Whilst we may laugh,  it actually isn't funny,  is it?  That people can be so ignorant about the food that they eat,  is beyond me.  I suspect that the trick is that we need to educate our children,  NOT in the classroom,  but by taking them out into the world,  and at a young age,  when they will look at,  and accept with a shrug,  a dead lamb or a quarter of beef,  hanging in a chiller.  

In France,  of course,  children will accompany their parents to a food Le marche,  where they will see snails being flicked back into the box,  only to start their arduous journey,  once more,  and others to be selected and put in a brown paper bag,  as an hors d'oeuvre,  and they will see freshly and correctly prepared poultry and rabbits,  and the Lord knows what else,  and they will grow up with an understanding;  an understanding which is lacking here,  sadly.

Alec.
		
Click to expand...

The Quaker philosophy is that if you educate your daughters, you educate the family.  Educate your sons, you educate your sons.

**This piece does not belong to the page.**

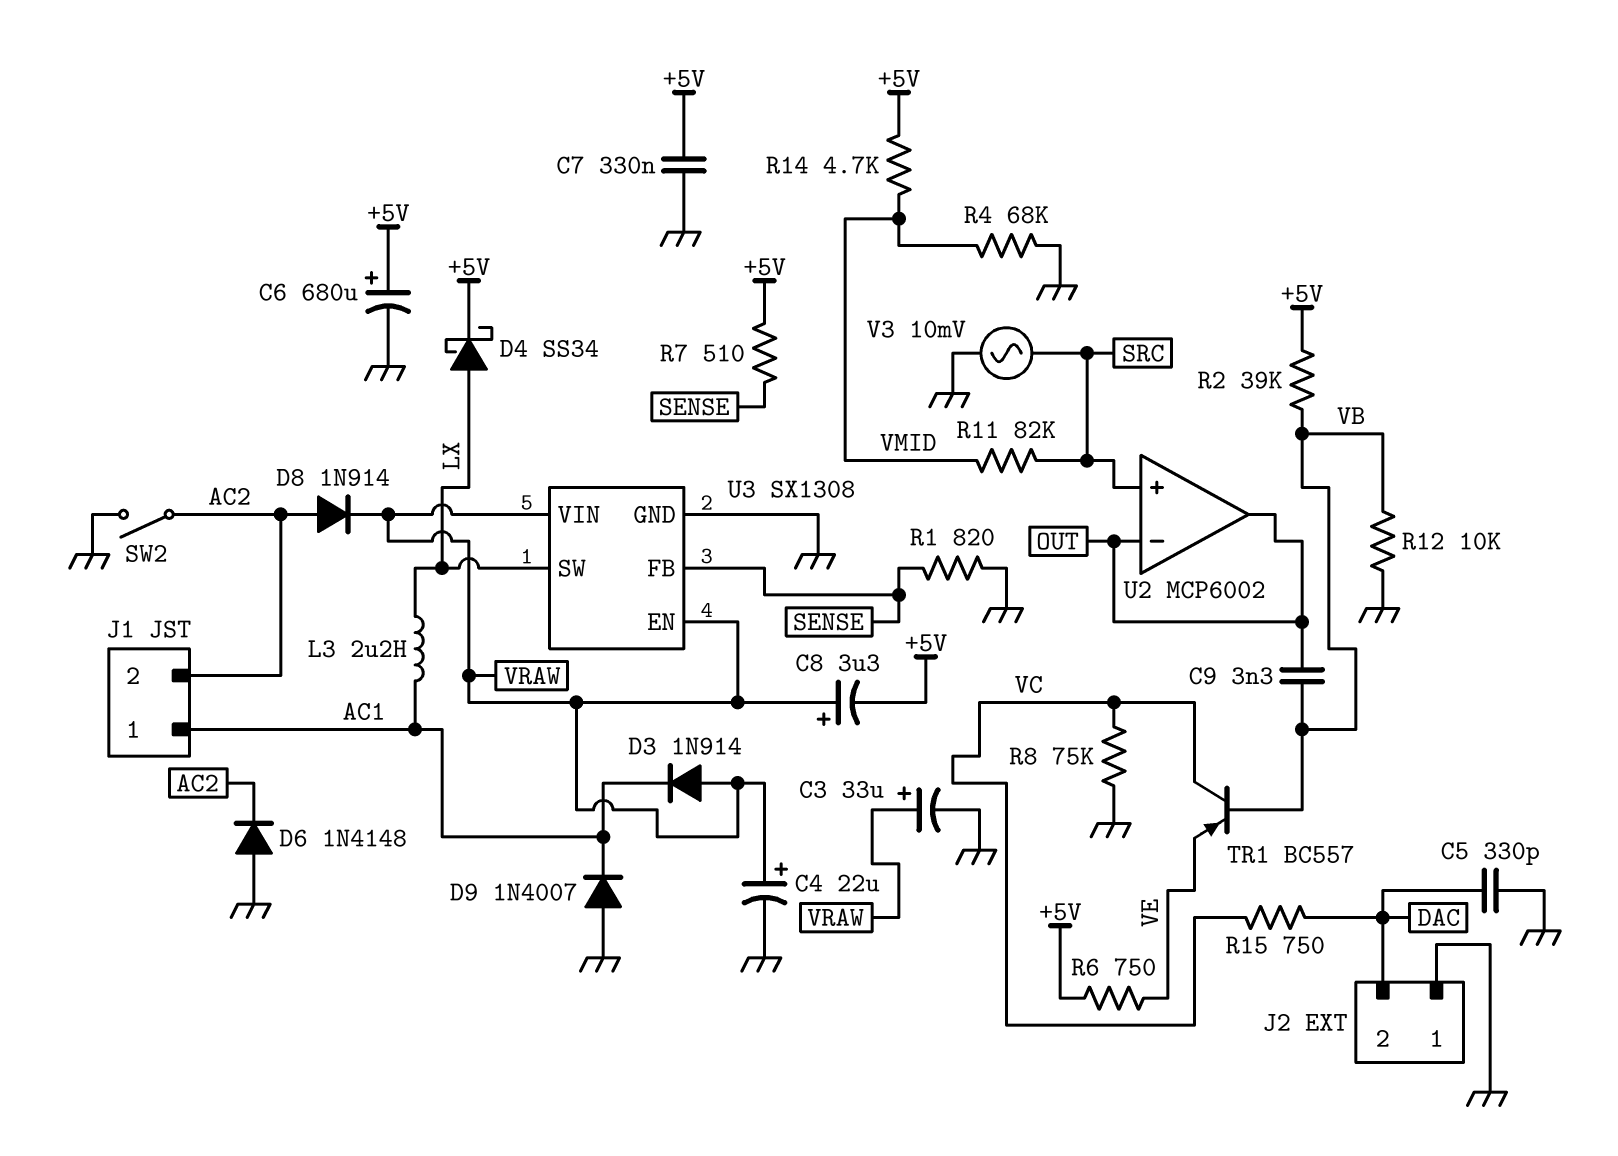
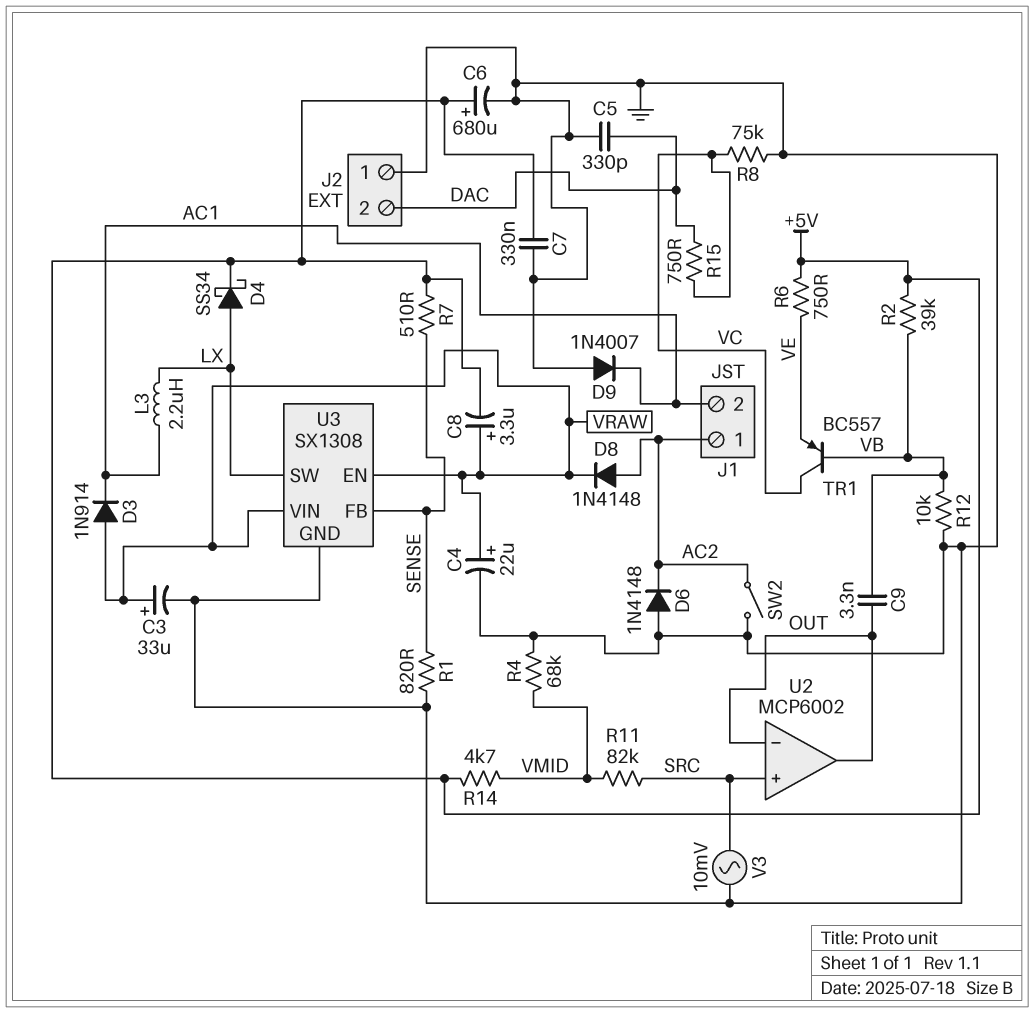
D8: diode 1N914 (A AC2, K VRAW) -> diode 1N4148 (A AC2, K VRAW)
J1 pin 1: AC1 -> AC2
J1 pin 2: AC2 -> AC1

I am appalled that people who enter a cookery competition, know so little about food.

As for France.  Children here are very well behaved in restaurants, I have see 7 year olds tuck into oysters.  Whereas, children of some of my English friends are very difficult to feed.


----------



## Crugeran Celt (6 March 2013)

Rollin said:



			The Quaker philosophy is that if you educate your daughters, you educate the family.  Educate your sons, you educate your sons.

I am appalled that people who enter a cookery competition, know so little about food.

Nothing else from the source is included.